We then need to filter the list based on a predicate that can be ascertained from reviewing the list. The second predicate, any two adjacant level differs by at least one and at most three is easy to check, as the predicate relies on no outside knowledge

But the predicate that says levels are either all increasing or all decreasing requires either keeping state from item to item, or running over the list twice.

My gut feel is to do a check to mark as unsafe if "direction changes" or if the change is outside of 1..3,

Let's start with testing whether a sequence matches the first predicate, whether they differ by more than 1 to 3 in any given change.

pub fn high_varience(report: &Vec<i32>) -> bool {
    // Filter it down if
    report
        .windows(2) // For each pair of values
        .all(
            // They all...
            |pair| {
                let diff = pair[0].abs_diff(pair[1]);
                diff >= 1 && diff <= 3 // Have a difference of 1-3
            },
        )
}

By making this a function that takes a sequence and returns a boolean, we can use it in a filter statement later easily. It also makes it really easy to test sequences of numbers.

The windows function creates an iterator that builds up a small sliding window and passes that to the next function, so windows(2) on [1 2 3 4 5] would result in [1 2], [2, 3], [3, 4], [4, 5]. It nicely handles everything you need for this kind of test. The all function returns true, if and only if every item in the sequence returns true from the function. Between them, we get a true if every pair of the sequence is between 1 and 3 steps away from each other.

pub fn rise_or_fall(report: &Vec<i32>) -> bool {
    report // For each report
        .windows(2) // For each pair of values
        .fold(0, |dir, pair| {
            if pair[0] < pair[1] && (dir == 0 || dir == 1) {
                1
            }
            // If the last pair was increasing or the start
            else if pair[0] > pair[1] && (dir == 0 || dir == -1) {
                -1
            }
            // Of if the last pair was decreasing or the start
            else {
                -99
            } // Otherwise signal an error
        })
        != -99 // Check for any errors
}

This on the other hand is ugly as sin. We use the same windows method, but now we're going to fold left. A fold left for function f is like called f(f(f(f(f,[1,2]),[2,3]),[3,4]),[4,5]). That's to say, it calls the function for the first pair, and passes the result to the next function on the next pair as the first variable. I've used 1 to indicate that the numbers increase in a pair, and -1 to indicate they go down. I've used 0 to begin with for no value, and -99 for an error.

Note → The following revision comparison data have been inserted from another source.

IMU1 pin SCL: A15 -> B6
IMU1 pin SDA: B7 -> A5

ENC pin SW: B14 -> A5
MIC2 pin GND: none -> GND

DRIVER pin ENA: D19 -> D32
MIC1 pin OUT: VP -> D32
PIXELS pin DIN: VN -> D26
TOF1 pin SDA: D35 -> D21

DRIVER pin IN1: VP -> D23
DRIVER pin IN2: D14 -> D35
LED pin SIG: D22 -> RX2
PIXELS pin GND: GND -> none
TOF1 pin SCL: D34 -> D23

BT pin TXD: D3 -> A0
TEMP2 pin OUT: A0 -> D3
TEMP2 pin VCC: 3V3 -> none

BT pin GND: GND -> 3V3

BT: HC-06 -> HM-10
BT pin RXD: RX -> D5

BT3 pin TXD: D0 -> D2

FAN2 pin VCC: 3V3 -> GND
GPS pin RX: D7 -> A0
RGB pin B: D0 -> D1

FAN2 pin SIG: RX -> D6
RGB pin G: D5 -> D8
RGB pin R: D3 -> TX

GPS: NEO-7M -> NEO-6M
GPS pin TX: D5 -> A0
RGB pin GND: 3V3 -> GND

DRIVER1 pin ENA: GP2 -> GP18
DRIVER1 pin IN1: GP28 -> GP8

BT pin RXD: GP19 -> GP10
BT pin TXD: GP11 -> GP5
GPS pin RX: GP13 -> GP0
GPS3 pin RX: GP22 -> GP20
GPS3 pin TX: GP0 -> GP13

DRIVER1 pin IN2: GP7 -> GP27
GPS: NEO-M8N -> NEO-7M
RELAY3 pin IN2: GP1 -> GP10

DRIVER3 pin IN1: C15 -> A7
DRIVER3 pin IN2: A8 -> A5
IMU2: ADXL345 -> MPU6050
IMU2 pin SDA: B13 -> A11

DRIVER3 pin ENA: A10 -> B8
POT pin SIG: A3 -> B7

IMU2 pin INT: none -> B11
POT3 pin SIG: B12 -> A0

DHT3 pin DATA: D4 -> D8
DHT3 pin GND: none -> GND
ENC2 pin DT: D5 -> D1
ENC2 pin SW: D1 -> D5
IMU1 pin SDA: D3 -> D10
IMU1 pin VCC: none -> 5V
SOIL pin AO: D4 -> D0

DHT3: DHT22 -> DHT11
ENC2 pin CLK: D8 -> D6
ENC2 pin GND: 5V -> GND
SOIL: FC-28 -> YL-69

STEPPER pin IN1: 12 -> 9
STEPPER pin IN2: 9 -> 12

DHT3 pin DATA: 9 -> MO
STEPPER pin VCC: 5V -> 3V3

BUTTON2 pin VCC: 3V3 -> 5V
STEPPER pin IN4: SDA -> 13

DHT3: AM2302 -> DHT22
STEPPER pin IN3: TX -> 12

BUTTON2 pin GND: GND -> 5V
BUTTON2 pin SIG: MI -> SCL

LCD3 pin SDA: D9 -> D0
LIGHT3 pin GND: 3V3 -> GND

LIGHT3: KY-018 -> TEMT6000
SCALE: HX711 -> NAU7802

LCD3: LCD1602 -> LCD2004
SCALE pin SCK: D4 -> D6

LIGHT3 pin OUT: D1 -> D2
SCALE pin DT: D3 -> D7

The reason for the -99 is for error propogation. If we just reported whether a pair increased or decreased, it we'd only get the result of the last pair from the function. Instead we want to know whether the numbers are increasing and were in all the previous pairs, or decreasing and were in all the previous pairs. If it's ever not the case, we pass a -99, and every test after that will fail because the direction parameter will be neither 1 or -1.

Now I write this up (days later), I realise that this would have been a perfect use case for a simple enum, and an Option, which is a special variable that is either Some(x) where x has a value, or None. The None's propogate in exactly this fashion.

But not to be helped now, this worked, and onto part 2.

Part 2 - And if one green bottle should accidentally fall...

Now we learn that the safety system is safer than we thought and can handle errors. If there's a single digit that fails one of our tests, then we are able to continue.

I note from my comments that originaly, I think these predicates were inlined, so I refactored them out as part of the part 2, to make them reusable.

Something intersting in this approach is that we're talking about literally ignoring a number, not tolerating an error. So for the rising, [1 2 1 3 4] is a good example where if we accept an error in dropping from 2 to 1, we can still either compare 2 -> 3 (dropping the 1), or 1 -> 3 (tolerating the error).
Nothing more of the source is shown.